参数: results (dict) – A dict containing the necessary information and data for augmentation.
返回: A dict containing the processed data and information.
返回类型: dict

__repr__()¶: Return repr(self).

class mmagic.datasets.transforms.RandomCropLongEdge(keys='img')[源代码]¶

Bases: mmcv.transforms.BaseTransform

Random crop the given image by the long edge.

参数: keys (list[str]) – The images to be cropped.

transform(results)¶

Call function.

参数: results (dict) – A dict containing the necessary information and data for augmentation.
返回: A dict containing the processed data and information.
返回类型: dict

__repr__()¶: Return repr(self).

class mmagic.datasets.transforms.RandomResizedCrop(keys, crop_size, scale=(0.08, 1.0), ratio=(3.0 / 4.0, 4.0 / 3.0), interpolation='bilinear')[源代码]¶

Bases: mmcv.transforms.BaseTransform

Crop data to random size and aspect ratio.

A crop of a random proportion of the original image and a random aspect ratio of the original aspect ratio is made. The cropped image is finally resized to a given size specified by ‘crop_size’. Modified keys are the attributes specified in “keys”.

This code is partially adopted from torchvision.transforms.RandomResizedCrop: [https://pytorch.org/vision/stable/_modules/torchvision/transforms/ transforms.html#RandomResizedCrop].

参数

keys (list[str]) – The images to be resized and random-cropped.
crop_size (int | tuple[int]) – Target spatial size (h, w).
scale (tuple[float], optional) – Range of the proportion of the original image to be cropped. Default: (0.08, 1.0).
ratio (tuple[float], optional) – Range of aspect ratio of the crop. Default: (3. / 4., 4. / 3.).
interpolation (str, optional) – Algorithm used for interpolation. It can be only either one of the following: “nearest” | “bilinear” | “bicubic” | “area” | “lanczos”. Default: “bilinear”.

get_params(data)¶

Get parameters for a random sized crop.

参数: data (np.ndarray) – Image of type numpy array to be cropped.
返回: A tuple containing the coordinates of the top left corner and the chosen crop size.

transform(results)¶

Transform function.

参数: results (dict) – A dict containing the necessary information and data for augmentation.
返回: A dict containing the processed data and information.
返回类型: dict

__repr__()¶: Return repr(self).

class mmagic.datasets.transforms.CompositeFg(fg_dirs, alpha_dirs, interpolation='nearest')[源代码]¶

Bases: mmcv.transforms.BaseTransform

Composite foreground with a random foreground.

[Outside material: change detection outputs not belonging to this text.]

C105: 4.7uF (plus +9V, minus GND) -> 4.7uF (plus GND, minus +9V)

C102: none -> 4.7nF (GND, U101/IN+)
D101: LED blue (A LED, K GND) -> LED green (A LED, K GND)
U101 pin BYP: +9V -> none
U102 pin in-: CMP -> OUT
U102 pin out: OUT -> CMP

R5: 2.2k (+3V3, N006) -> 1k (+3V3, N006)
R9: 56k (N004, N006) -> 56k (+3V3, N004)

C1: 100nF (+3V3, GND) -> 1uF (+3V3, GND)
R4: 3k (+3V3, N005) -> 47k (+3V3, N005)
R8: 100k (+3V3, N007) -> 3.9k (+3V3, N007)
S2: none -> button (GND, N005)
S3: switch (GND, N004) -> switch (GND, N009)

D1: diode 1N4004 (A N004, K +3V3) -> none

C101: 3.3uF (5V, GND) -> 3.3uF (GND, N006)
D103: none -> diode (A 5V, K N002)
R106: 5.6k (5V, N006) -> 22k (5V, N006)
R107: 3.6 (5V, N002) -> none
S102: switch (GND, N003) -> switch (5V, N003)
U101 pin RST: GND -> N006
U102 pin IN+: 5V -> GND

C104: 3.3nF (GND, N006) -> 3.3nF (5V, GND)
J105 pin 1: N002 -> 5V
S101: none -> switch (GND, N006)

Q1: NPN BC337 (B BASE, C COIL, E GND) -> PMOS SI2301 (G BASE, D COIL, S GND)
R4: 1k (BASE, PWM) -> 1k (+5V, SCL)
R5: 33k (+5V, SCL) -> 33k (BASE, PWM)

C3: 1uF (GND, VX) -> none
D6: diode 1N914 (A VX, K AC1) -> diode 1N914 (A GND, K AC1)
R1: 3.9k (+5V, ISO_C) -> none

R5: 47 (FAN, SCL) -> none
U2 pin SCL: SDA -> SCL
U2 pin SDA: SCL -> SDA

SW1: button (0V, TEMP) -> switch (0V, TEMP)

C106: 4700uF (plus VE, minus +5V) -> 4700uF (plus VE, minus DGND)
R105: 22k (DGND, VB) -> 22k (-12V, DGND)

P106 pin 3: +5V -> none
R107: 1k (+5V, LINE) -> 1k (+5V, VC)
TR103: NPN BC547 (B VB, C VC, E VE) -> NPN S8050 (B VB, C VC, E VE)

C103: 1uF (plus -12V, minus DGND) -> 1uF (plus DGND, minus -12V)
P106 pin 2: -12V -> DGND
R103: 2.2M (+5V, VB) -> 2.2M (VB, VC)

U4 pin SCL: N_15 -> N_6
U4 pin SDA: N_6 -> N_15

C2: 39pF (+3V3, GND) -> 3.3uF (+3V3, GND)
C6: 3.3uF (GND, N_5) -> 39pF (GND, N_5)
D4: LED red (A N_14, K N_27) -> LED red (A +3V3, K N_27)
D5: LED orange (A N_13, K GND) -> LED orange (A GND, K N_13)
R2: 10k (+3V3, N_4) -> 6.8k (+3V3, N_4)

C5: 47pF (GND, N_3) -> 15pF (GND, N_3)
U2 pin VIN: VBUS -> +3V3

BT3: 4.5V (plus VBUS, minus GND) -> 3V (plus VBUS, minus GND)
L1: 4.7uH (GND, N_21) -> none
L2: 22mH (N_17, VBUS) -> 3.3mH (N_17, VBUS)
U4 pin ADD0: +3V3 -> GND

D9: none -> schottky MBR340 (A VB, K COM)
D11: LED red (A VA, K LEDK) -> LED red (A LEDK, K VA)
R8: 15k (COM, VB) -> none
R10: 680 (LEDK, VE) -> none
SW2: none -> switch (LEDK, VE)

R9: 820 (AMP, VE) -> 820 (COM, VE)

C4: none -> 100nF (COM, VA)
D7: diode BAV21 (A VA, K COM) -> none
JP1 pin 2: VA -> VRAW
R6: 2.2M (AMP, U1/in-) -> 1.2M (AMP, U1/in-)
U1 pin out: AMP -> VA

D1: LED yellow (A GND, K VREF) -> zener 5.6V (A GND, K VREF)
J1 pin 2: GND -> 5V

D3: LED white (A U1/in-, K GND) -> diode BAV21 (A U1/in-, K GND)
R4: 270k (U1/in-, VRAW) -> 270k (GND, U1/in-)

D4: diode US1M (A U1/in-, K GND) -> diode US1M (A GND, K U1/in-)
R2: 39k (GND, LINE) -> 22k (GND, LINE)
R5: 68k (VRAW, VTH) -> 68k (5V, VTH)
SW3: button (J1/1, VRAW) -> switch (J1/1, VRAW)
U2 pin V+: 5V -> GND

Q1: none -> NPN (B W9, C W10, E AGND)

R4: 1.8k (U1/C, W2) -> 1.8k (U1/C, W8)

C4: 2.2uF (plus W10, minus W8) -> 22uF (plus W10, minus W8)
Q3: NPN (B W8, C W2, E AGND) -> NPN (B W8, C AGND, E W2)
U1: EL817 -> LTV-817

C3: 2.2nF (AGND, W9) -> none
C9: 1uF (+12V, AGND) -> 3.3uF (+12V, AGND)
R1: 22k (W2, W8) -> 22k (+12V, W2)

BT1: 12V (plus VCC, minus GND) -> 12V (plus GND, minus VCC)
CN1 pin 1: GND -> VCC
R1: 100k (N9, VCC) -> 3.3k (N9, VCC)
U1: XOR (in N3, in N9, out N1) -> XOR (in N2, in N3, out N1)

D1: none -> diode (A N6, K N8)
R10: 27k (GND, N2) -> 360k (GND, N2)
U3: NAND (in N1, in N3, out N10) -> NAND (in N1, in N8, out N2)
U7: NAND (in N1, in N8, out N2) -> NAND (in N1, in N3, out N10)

This class composites the current training sample with additional data randomly (could be from the same dataset). With probability 0.5, the sample will be composited with a random sample from the specified directory. The composition is performed as:

\[ \begin{align}\begin{aligned}fg_{new} = \alpha_1 * fg_1 + (1 - \alpha_1) * fg_2\\\alpha_{new} = 1 - (1 - \alpha_1) * (1 - \alpha_2)\end{aligned}\end{align} \]

where \((fg_1, \alpha_1)\) is from the current sample and \((fg_2, \alpha_2)\) is the randomly loaded sample. With the above composition, \(\alpha_{new}\) is still in [0, 1].

Required keys are “alpha” and “fg”. Modified keys are “alpha” and “fg”.

参数

fg_dirs (str | list[str]) – Path of directories to load foreground images from.
alpha_dirs (str | list[str]) – Path of directories to load alpha mattes from.
interpolation (str) – Interpolation method of mmcv.imresize to resize the randomly loaded images. Default: ‘nearest’.

transform(results: dict) → dict¶

Transform function.

参数: results (dict) – A dict containing the necessary information and data for augmentation.
返回: A dict containing the processed data and information.
返回类型: dict

_get_file_list(fg_dirs, alpha_dirs)¶

__repr__()¶: Return repr(self).

class mmagic.datasets.transforms.MergeFgAndBg[源代码]¶

Bases: mmcv.transforms.BaseTransform

Composite foreground image and background image with alpha.

Required keys are “alpha”, “fg” and “bg”, added key is “merged”.

transform(results: dict) → dict¶

Transform function.

参数: results (dict) – A dict containing the necessary information and data for augmentation.
返回: A dict containing the processed data and information.
返回类型: dict

__repr__() → str¶: Return repr(self).

class mmagic.datasets.transforms.PerturbBg(gamma_ratio=0.6)[源代码]¶

Bases: mmcv.transforms.BaseTransform

Randomly add gaussian noise or gamma change to background image.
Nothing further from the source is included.